For the last several years I have been doing a survey of the butterflies at Myrtle Beach State Park. From the catch records I have maintained climate change is real and has impacted the numbers of butterflies at the park over the last 3 years.


Ironically, I will probably be known for my butterfly work than my writing. The paper I wrote about the butterflies of Shek Kwu Island is nowhere as technical as was the article I co-authored about Guana Island and the butterfly I was the first to catch. Hope you enjoy reading about the butterflies.  


My novella “Iron Butterfly” is set on the island and available on amazon, Kobo, Barnes&Noble, Scribd and Apple.

 

 


Lepidoptera News June 2000, No. 2


THE BUTTERFLIES OF SHEK KWU CHAU ISLAND, HONG KONG

 

By

Richard Lutman


 Close up, Hong Kong is a jumble of brightly colored signs, most of which are written in Chinese, streets that are always full of rushing people, and the sound of jackhammers tearing down and building up.  It is a noisy, congested city always in motion and always exciting.  The crowded tenements and concrete canyons bustle with life and the urgent need to make money.  It is hard to imagine that this ultimate capitalistic society is home to some rare and unique animal species, many of which are found on the outlying islands with their unspoiled beauty.

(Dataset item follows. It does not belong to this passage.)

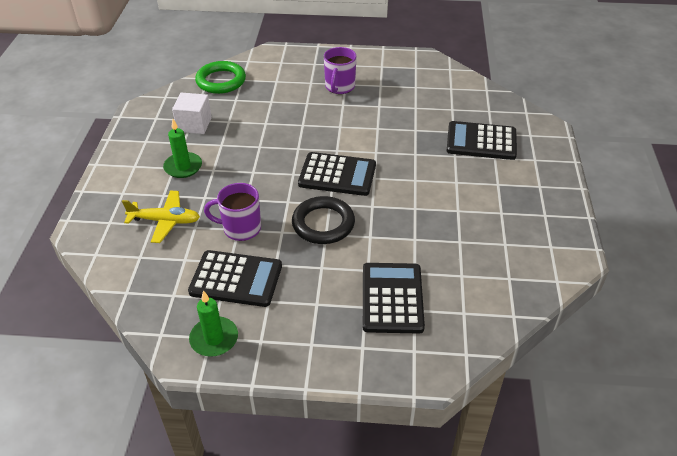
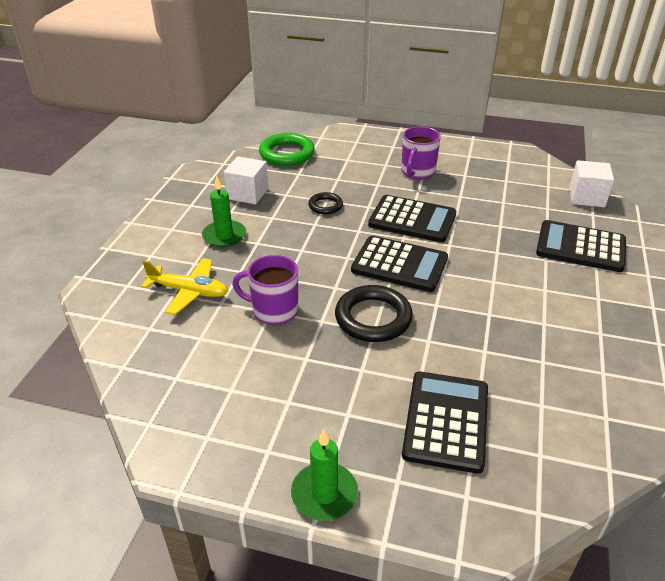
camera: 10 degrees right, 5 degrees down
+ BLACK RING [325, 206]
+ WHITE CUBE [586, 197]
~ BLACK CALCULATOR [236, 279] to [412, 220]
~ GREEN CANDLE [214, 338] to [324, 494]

    One such place is Shek Kwu Chau (Stone Drum Island), a granitoid outcropping located 18 km south of Hong Kong island (Fig. 1). Shek Kwu Chau is small, about 1 by ½ km in size, and 185 meters at its highest point.  It is steep and hot, much like many of the scrub islands in the area.  From a distance, Shek Kwu Chau looks barren and uninhabitable, not at all like the collector's paradise it is.  It is also a scientific anomaly.


     In 1961 the island was burned entirely over so construction could begin for the private drug rehabilitation center; the Society for the Aid and Rehabilitation of Drug Addicts (SARDA).  The recovery of life from this event has been remarkable.  Records for butterflies show over 70 species, some of which are well established on the island.  Snakes number 17, two of which have never been seen anywhere else in the world (Ahaetulla and Dendrelaphis; Lazell and Lu, 1991), several good specimens of whip scorpions (Thelyphonida; Lazell, 1996), and many large centipedes, for which the island is famous.  A possible explanation for the island's rebound could be the deep boulder ravines in which life-sustaining conditions could have been maintained during the massive burn over.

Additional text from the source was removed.